From pv magazine Global
Solar wafer prices plummeted to their lowest values ever when trading resumed after China’s Golden Week, according to OPIS data. Extending their downtrend from before the holiday, Mono M10 wafers plunged a substantial 10.29% to $0.34/pc and Mono G12 wafers fell a similar 7.33% to $0.468/pc.
The main factors behind wafer price reductions are the decline in downstream demand and the accumulation of wafer inventories brought on by the high operating rate of wafer producers, concurred numerous sources.
Based on the production schedules of wafer manufacturers, a market observer estimates that China’s wafer production output would be around 65 GW in October. This would indicate an increase of around 8% in comparison to the 60–61 GW of wafers produced in September, according to data from the Silicon Industry of the China Nonferrous Metals Industry Association.

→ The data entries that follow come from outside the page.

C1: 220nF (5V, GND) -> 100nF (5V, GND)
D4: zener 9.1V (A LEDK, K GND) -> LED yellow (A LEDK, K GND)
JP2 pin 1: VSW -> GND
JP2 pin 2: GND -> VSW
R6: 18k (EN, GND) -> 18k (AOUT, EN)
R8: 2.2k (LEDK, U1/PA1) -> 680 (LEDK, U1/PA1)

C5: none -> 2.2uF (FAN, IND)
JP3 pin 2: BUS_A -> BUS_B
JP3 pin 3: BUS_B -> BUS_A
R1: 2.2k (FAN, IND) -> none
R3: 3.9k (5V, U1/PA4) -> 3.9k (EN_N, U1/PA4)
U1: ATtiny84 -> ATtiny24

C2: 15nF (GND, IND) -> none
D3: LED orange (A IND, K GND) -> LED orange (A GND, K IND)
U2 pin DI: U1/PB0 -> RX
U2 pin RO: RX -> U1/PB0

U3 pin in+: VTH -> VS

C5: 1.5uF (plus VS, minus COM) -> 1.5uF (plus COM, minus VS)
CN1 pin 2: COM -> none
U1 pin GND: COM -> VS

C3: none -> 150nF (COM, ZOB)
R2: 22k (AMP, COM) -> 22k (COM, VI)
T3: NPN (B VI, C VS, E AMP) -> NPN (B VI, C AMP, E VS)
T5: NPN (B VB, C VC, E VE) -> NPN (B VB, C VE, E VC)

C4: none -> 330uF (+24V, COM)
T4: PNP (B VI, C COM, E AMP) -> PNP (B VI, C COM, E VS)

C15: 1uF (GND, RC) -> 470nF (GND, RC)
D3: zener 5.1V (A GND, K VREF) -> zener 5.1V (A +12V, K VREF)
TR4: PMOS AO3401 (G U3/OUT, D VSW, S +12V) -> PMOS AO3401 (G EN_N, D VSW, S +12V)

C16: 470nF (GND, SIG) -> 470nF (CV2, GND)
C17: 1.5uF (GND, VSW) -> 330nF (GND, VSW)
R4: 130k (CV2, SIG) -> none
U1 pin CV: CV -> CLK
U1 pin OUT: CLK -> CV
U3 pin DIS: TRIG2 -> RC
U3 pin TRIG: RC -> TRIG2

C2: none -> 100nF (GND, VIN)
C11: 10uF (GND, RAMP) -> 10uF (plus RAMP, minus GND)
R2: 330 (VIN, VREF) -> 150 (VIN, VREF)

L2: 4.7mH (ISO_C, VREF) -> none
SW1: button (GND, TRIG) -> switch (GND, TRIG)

Approximately 2.4 billion pieces of wafers, or around 20 GW, are presently in stock on the wafer market, according to a source from a major vertically-integrated player. This figure will likely keep increasing soon due to the high operating rates of wafer factories, the source added.
Based on polysilicon’s current pricing, the cash cost for producing Mono M10 wafers at Tier-1 facilities is approximately CNY2.5 ($0.34)/pc, which means that there is still some room for Mono M10 wafers prices – currently average market price of approximately CNY2.78/pc – to fall further, according to a source from the polysilicon segment.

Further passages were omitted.